La loro storia inizia il 24 febbraio del 2016. I due genitori che vivono a Spinea, un piccolo comune del Veneto, decidono di portare la loro bambina di appena un mese al pronto soccorso dopo una brutta caduta. La piccina era scivolata dall’ovetto e si era tagliata la lingua. Dal pronto soccorso di Mirano, viene trasferita all’ospedale di Padova dove, i medici, avrebbero dovuto curare la ferita. Ma da quel giorno per Anna e Marco inizia l’inferno. “Abbiamo vissuto un incubo” racconta il papà. Al pronto soccorso la bambina viene sottoposta ad una lunga serie di test ed esami. I medici vogliono accertare maltrattamenti da parte dei genitori. Violenze, che non sono mai avvenute. La relazione del perito, incaricato dal pm, sostiene, infatti, che la ferita alla lingua è compatibile con la caduta dall’ovetto. Mamma Anna uscendo di casa non aveva agganciato bene la stringa del trasportino e la bimba era scivolata a terra battendo il mento.

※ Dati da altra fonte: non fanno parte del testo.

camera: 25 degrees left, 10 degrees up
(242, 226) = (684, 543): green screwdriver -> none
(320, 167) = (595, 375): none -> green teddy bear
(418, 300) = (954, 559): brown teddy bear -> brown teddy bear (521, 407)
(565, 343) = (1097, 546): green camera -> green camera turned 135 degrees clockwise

“Quando siamo arrivati in ospedale hanno iniziato a farci domande, a sottoporla ad esami. Ma per giorni nessuno ci ha spiegato che stavano sospettando maltrattamenti da parte nostra. L' hanno operata e solo a distanza di tempo ci hanno consigliato di spostarla in un altro reparto con la scusa che dovevano controllarla meglio. In realtà quello era un posto per bambini maltrattati. Ci hanno raccontato un sacco di bugie” racconta il papà. E infine il sospetto della droga. I medici decidono di sottoporre la neonata al test tossicologico, richiedendo a quel corpicino appena venuto al mondo, di sopportare persino il peso di un’anestesia. La bambina risulta negativa. “Poi siccome mia moglie aveva preso un’antidolorifico è venuta fuori la storia della cocaina.” Dice il papà. Anna aveva assunto un farmaco oppiaceo antidolorifico e la bambina era risultata positiva alla cocaina, ma le tracce di droga nell’organismo della piccola erano così basse da escluderne qualsiasi assunzione.

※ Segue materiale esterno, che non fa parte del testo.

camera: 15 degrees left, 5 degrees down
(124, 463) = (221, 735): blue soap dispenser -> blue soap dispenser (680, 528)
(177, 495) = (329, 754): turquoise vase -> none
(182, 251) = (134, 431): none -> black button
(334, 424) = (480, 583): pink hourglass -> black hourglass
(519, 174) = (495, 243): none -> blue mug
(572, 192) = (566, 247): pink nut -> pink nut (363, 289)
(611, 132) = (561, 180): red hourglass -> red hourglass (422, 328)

Nel frattempo i genitori soffrono, e sopratutto non riescono a capire che cosa stia succedendo. Perchè quello strano sposamento di reparto e cosa dovevano fare ancora i medici alla bimba in tutto quel tempo? A loro, nessuno dava spiegazioni. “Continuavano a non dirci nulla, a fare esami tenendoci all' oscuro. Solo il decreto del tribunale di Venezia ci ha messo al corrente di ciò che stavano tramando.” Paolo, ancora oggi, è pieno di rabbia per ciò che lui e sua moglie hanno dovuto subire. “È giusto che i bimbi vengano tutelati, ma non così. Nessun medico deve sostituirsi a un giudice. Se avevano sospettato maltrattamenti avrebbero dovuto limitarsi a fare una segnalazione immediata. Questo comportamento è stato giudicato come un "eccesso di sospettosità" ma per noi è stato qualcosa di ingiustificabile, un abuso di potere”.

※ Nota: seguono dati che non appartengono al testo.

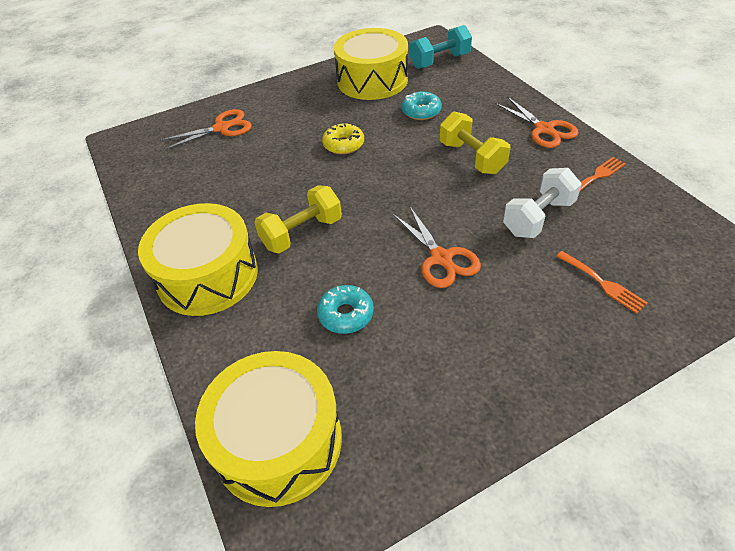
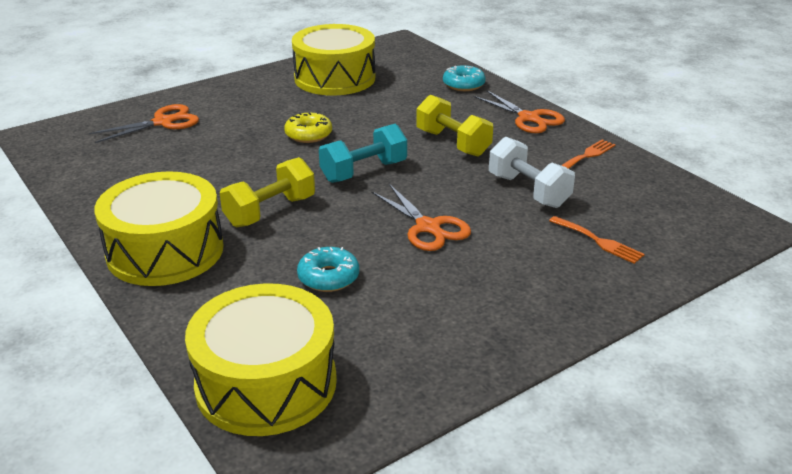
camera: 10 degrees left, 15 degrees down
(421, 111) = (393, 105): turquoise donut -> turquoise donut (463, 85)
(440, 61) = (409, 61): turquoise dumbbell -> turquoise dumbbell (364, 172)
(538, 217) = (528, 191): white dumbbell -> white dumbbell turned 75 degrees counterclockwise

Il tribunale decide di togliere la patria potestà ai genitori e affidare la bambina ai servizi sociali. La piccola viene spedita in una casa famiglia assieme alla mamma, che doveva stare con lei per via dell’allattamento. “Ci hanno tenuti come ostaggi in ospedale e anche dopo. Potevo vedere mia figlia solo due ore a settimana. Poi loro sono state allontanate da casa. Una famiglia distrutta.”

Ma perchè far vivere quest’odissea a due persone innocenti? Per Paolo, non ci sono dubbi, secondo lui, la bambina volevano portargliela via. “Non ci sono riusciti perché io sono rimasto lucido, e perché abbiamo avuto l' aiuto di genitori, di parenti e amici, persino del prete, oltre ai nostri avvocati Matteo Mion e Fiorenza Tomat. Diversamente non so come sarebbe finita”.

Dopo qualche mese il giudice fa cadere le accuse nei confronti dei genitori e ordina che la mamma e sua figlia tornino a vivere nella loro casa con il papà. Adesso Anna e Paolo portano avanti una causa contro l’ospedale, ma al momento l’Ausl fa forza nel braccio di ferro. Nessun tavolo di tribunale cancellerà mai il dolore di quei mesi dalla testa dei genitori, quello che loro chiedono oggi è solo che qualcuno risarcisca i danni economici. “Andremo fino in fondo per farci risarcire almeno economicamente. Fra perizie, avvocati e psicologi, questo errore ci è costato tanto”. Spiega Paolo. Ma questo non basterà a cancellare tutto e il papà lo sa.

“Personalmente non riesco più ad entrare all' ospedale di Padova, temo sarà così per sempre. Ora vogliamo solo dimenticare”. Dimenticare anni di sofferenze, bugie, soprusi, anni passati ad affrontare la paura più grande, quella di vedersi portare via un figlio.